Par un jugement n° 1613730 du 10 octobre 2018, le tribunal administratif de Paris a rejeté sa demande.

Procédure devant la cour :

Par une requête et des mémoires enregistrés les 12 décembre 2018, 12 août 2019 et 30 juin 2020, M. E..., représenté par Me A..., demande à la cour :

1°) d'annuler le jugement du 10 octobre 2018 ;

2°) d'annuler la décision du 29 juillet 2016 du président du Centre national d'art et de culture Georges Pompidou uniquement en tant qu'elle prend effet le 1er janvier 2016 ;

3°) d'enjoindre au président du Centre national d'art et de culture Georges Pompidou de prononcer son avancement au sein du groupe IV à compter du 2 mai 2002 ou, à titre subsidiaire, du 1er janvier 2014, ou à titre infiniment subsidiaire, d'enjoindre au réexamen de la date d'effet de la décision du 29 juillet 2016 dans le délai de deux mois à compter de la notification de l'arrêt ;

4°) de condamner le Centre national d'art et de culture Georges Pompidou à lui verser la somme de 125 000 euros, assortie des intérêts de droit à compter de la date de réception de la demande préalable et de la capitalisation des intérêts ; ;

5°) de mettre à la charge du Centre national d'art et de culture Georges Pompidou la somme de 2 500 euros sur le fondement de l'article L. 761-1 du code de justice administrative.

Il soutient que :

- le jugement est irrégulier ;

- il ne vise pas l'ensemble des écritures des parties ;

- l'ordonnance de clôture du 1er mars 2017 ne lui a pas été notifiée ;

- les premiers juges ont omis de statuer sur une partie de ses demandes, s'agissant des fautes qu'il a invoquées à l'encontre du Centre national d'art et de culture Georges Pompidou ; ils n'ont pas dès lors suffisamment motivé leur jugement ;

- s'agissant du bien-fondé du jugement, la décision du 29 juillet 2016 pouvait légalement avoir une portée rétroactive dès lors que sa situation devait être régularisée ;

- le refus de le promouvoir à une date antérieure au 1er janvier 2016 est entaché d'erreur manifeste d'appréciation au regard des fonctions qu'il exerçait depuis le 2 mai 2002 ;

- l'illégalité fautive de la décision du 29 juillet 2016 engage la responsabilité de l'administration ;

- il a subi des agissements de harcèlement moral de nature à lui ouvrir droit à réparation des préjudices subis de ce fait ;

- le Centre national d'art et de culture Georges Pompidou a commis une faute en ne reconnaissant pas ses compétences ;

- l'absence de fiche de poste conforme aux fonctions qu'il a exercées engage la responsabilité de l'administration à son égard ;

- le Centre national d'art et de culture Georges Pompidou a encore commis une faute en concluant pas d'avenant à son contrat lorsque ses missions ont été modifiées ;

- l'absence de prise en compte de sa charge de travail pour la détermination de sa rémunération et de son temps de travail est fautive ;

- le Centre national d'art et de culture Georges Pompidou a manqué à ses obligations dès lors qu'il n'a pas bénéficié d'entretiens annuels avec sa hiérarchie ;

- le retard de l'administration à le promouvoir constitue une faute de nature à engager sa responsabilité ;

- le Centre national d'art et de culture Georges Pompidou a manqué à ses obligations en matière de protection de la santé de ses agents ;

- il demande 60 000 euros au titre du préjudice de carrière, 35 000 euros au titre de son préjudice moral, 5 000 euros au titre des troubles dans ses conditions d'existence, et 25 000 euros au titre de son préjudice de santé.

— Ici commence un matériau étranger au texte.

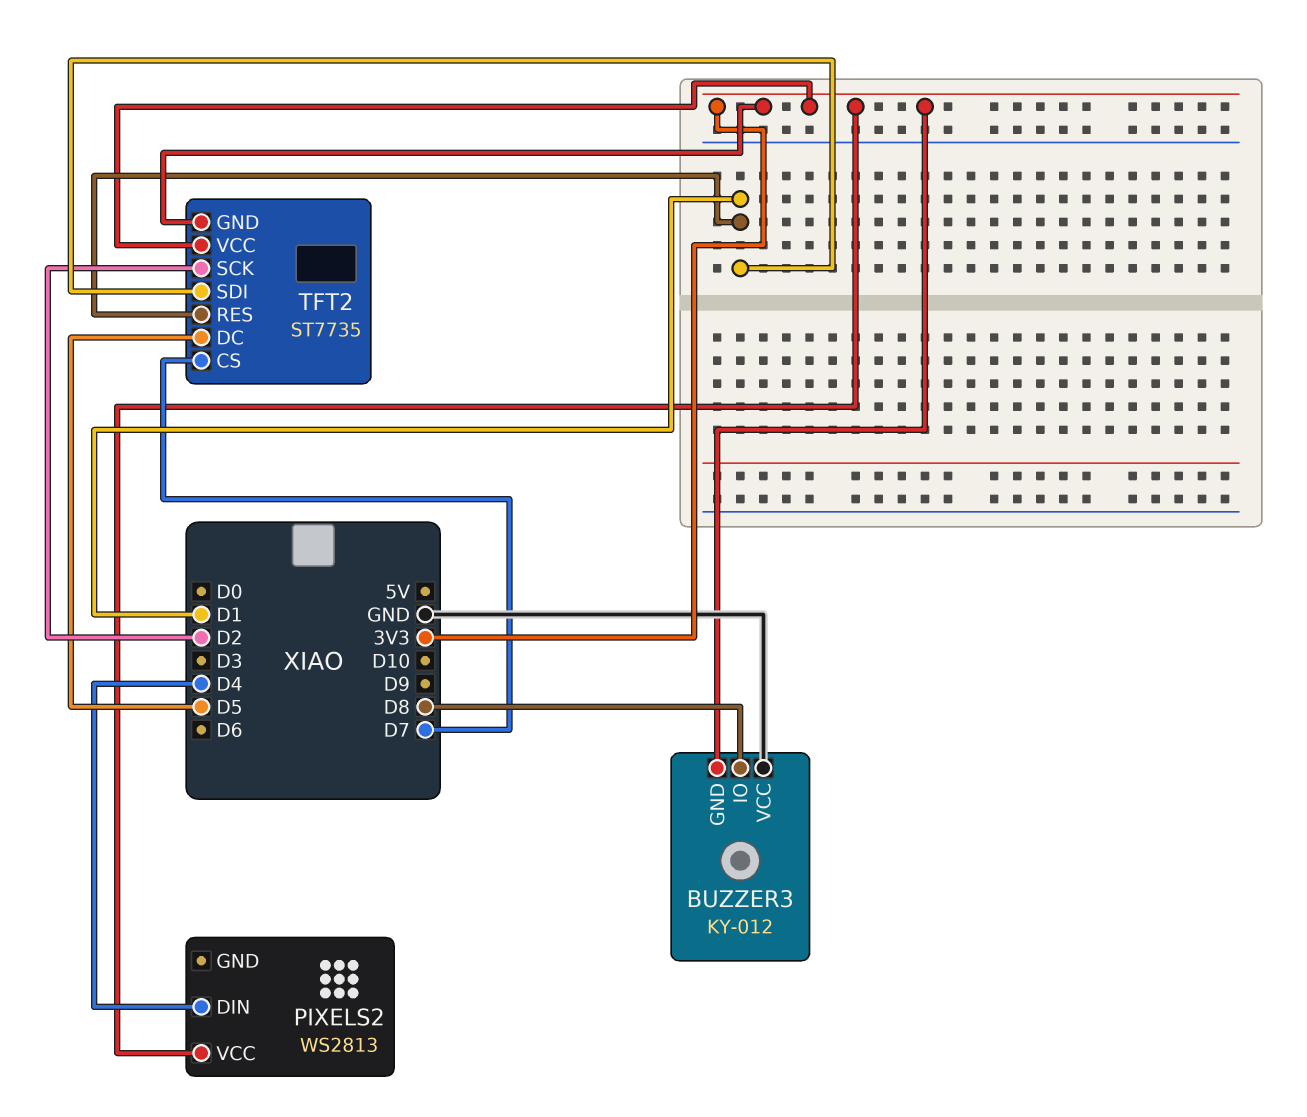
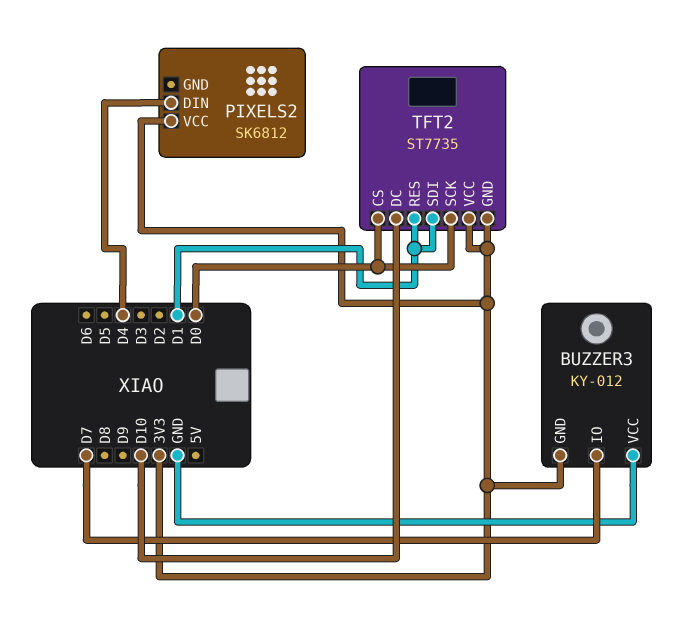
BUZZER3 pin IO: D8 -> D7
PIXELS2: WS2813 -> SK6812
TFT2 pin CS: D7 -> D0
TFT2 pin DC: D5 -> D10
TFT2 pin SCK: D2 -> D0

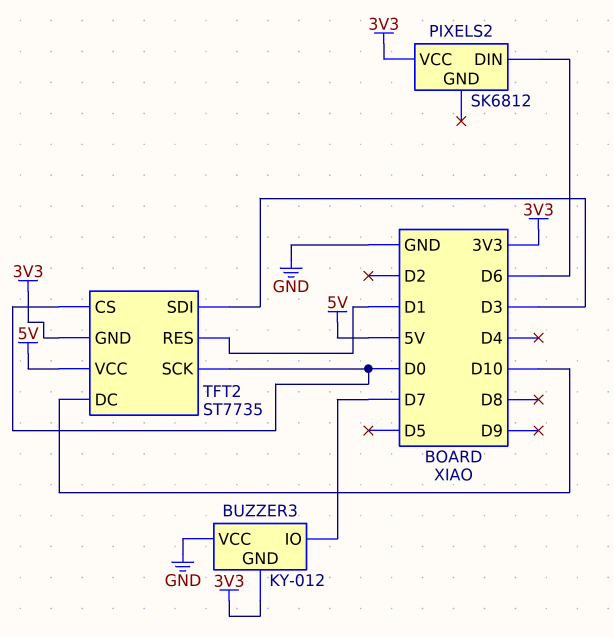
PIXELS2 pin DIN: D4 -> D6
TFT2 pin SDI: D1 -> D3
TFT2 pin VCC: 3V3 -> 5V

Par un mémoire enregistré le 2 décembre 2019, le Centre national d'art et de culture Georges Pompidou, représenté par Me B..., conclut au rejet de la requête et demande à la cour de mettre à la charge de M. E... la somme de 1 500 euros sur le fondement des dispositions de l'article L. 761-1 du code de justice administrative.

Il soutient que :

- la décision attaquée ne fait pas grief à l'intéressé, dès lors qu'elle fait droit à sa demande de promotion ;

- les moyens soulevés par M. E... ne sont pas fondés ;

- à titre subsidiaire, les demandes indemnitaires du requérant sont atteintes par la prescription quadriennale pour la période antérieure à 2012.

Vu les autres pièces du dossier.

La clôture de l'instruction a été fixée au 9 février 2021.

Vu :

- le code du travail ;

- la loi n° 68-1250 du 31 décembre 1968 ;

- la loi n° 83-634 du 13 juillet 1983 ;

- la loi n° 84-16 du 11 janvier 1984 ;

- le décret n° 82-451 du 28 mai 1982 ;

- le décret n° 82-453 du 28 mai 1982 ;

- le décret n° 84-38 du 18 janvier 1984 ;

- le décret n° 86-83 du 17 janvier 1986 ;

- le décret n° 92-1351 du 24 décembre 1992 ;

- le statut du personnel contractuel du Centre national d'art et de culture Georges Pompidou ;

- le code de justice administrative.

Les parties ont été régulièrement averties du jour de l'audience.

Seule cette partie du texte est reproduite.